The Invercauld is one of those ancient, fading coaching inns, a giant hotel speaking of a bygone age of glory.  This one has reinvented itself as a holiday destination for English pensioners – the “grey pound”, so to speak.  The bar fills with grey-headed English folk, some walking very slowly; none under 60.  A range of Northern English accents can be heard, with perhaps the harsh vowels of the East Riding of Yorkshire, predominant.  Strangely enough I am not ired by the presence of this parade of Daily Mail readers, but  somehow oddly endeared to them.

The place is clean and does not smell of decay – always a start in a hotel of this sort.  The woodwork is thick with old paint.  The staff are polite and upright foreigners, as was ever likely in a place as small and remote as Braemar.   From my room there is a view of the road and the mountains you could look at for hours, even on a misty day, and learn much about the nature of God and man.

Breakfast was served in a ballroom with a dance floor, and a bay window larger than most people’s living rooms. The room is deserted, almost.  The dozens of pensioners of last night have all set off somewhere.  Three people come in; hikers.  A youth with the longest hair I’ve seen on a man in years, all down his back.  His hipster buddy with a neatly trimmed but very full beard, and a dark-haired woman with quiet in her face.

The views from the windows are stunning.  Fan heaters rumble to keep the place warm.  In the ceiling, there is modern lighting fitted – a subtle indicator that this hotel is successful in it’s quest to be more than just another old inn.

The Linn of Dee – and the stones of Turin’s pride

At the Linn of Dee, I got out of the car and was struck immediately by the holy silence of the wilderness.  Almost it is like a church; I walk with quiet tread through the woods, mindful that this is God’s front room.

At the falls there is a mighty bridge across the narrowest part of the gorge.  It reminds of me of Ulmo Lord of Waters’ words to Turin in Tolkien: “throw down the stones of your pride”.  For Turin would have things as he would have them, and had caused to be built across the full flood of the Narog river, a mighty bridge, the better to access the entrance of the underground fortress of Nargothrond.  And Ulmo, herald-angel of the Most High, counselled Turin to cast those stones into the water.  For cometh evil that would use that bridge to destroy Turin, lay waste to all that he had created, and bring hideous sack and slaughter to Nargothrond.  And so it happened.

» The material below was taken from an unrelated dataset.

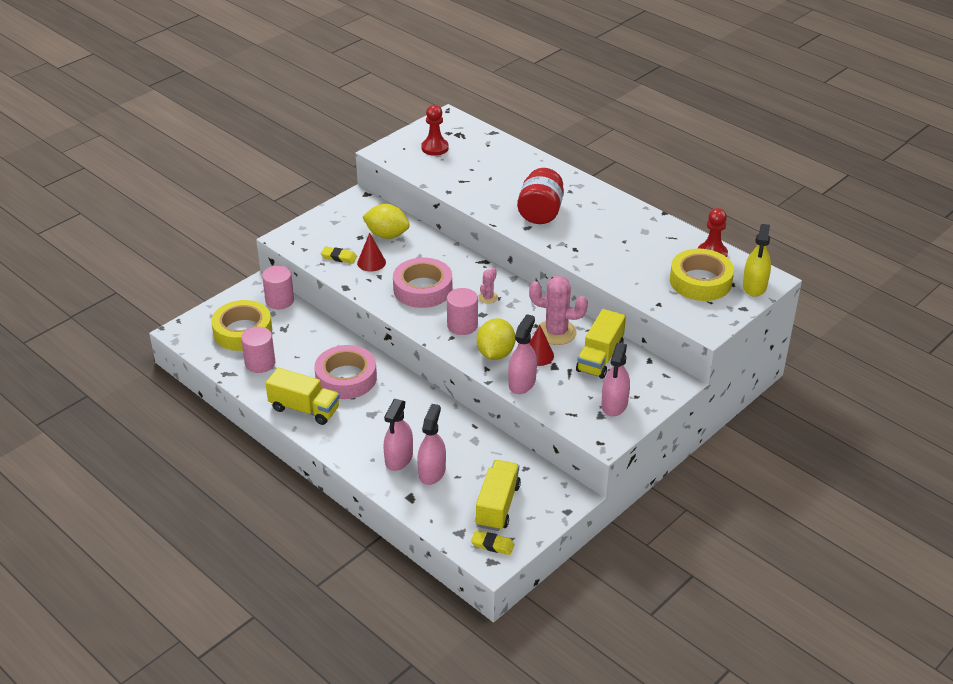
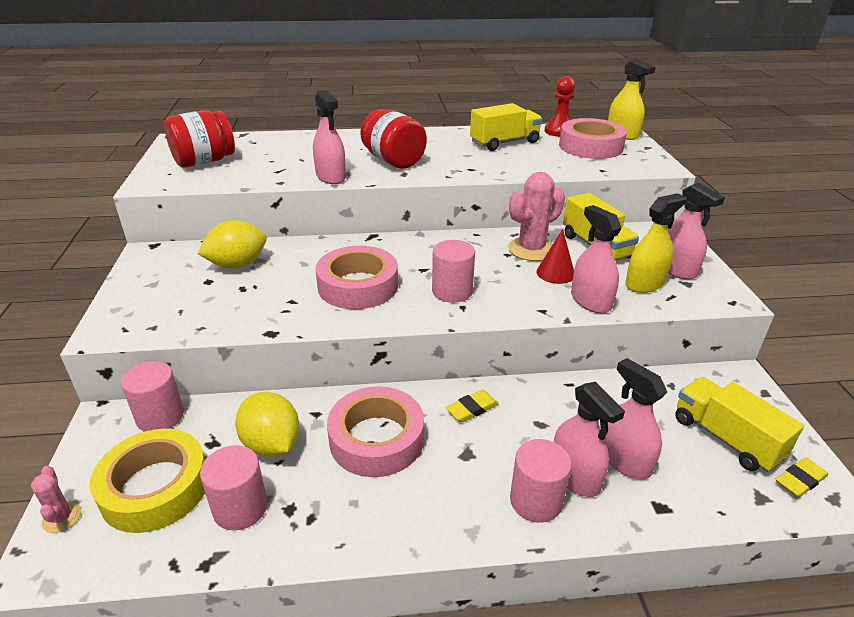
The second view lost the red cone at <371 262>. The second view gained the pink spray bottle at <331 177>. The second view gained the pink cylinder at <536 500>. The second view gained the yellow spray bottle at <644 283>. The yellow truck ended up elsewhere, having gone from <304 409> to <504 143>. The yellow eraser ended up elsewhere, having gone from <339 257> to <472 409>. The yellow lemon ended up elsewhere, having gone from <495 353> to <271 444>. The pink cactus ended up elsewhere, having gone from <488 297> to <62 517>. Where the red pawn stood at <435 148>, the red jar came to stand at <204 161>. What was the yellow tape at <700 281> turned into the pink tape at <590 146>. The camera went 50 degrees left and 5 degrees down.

But what means this for us? The bridge at Linn of Dee allows vehicular access more easily so that walkers can get into the remote heart of the Cairngorms – one of Britain’s wildest, purest remaining places.  And rightly so – this bridge should not be thrown down.  But what we might throw down is dependence on stuff – idols.  Technology as our master.  Social media, handsets, tablets, the Cloud – all good things if they are our slaves.  But if we are to hear more clearly what God has to say in the holy silence of the wilderness, then we need to put aside the clamour of our toys, and focus on what is of true value.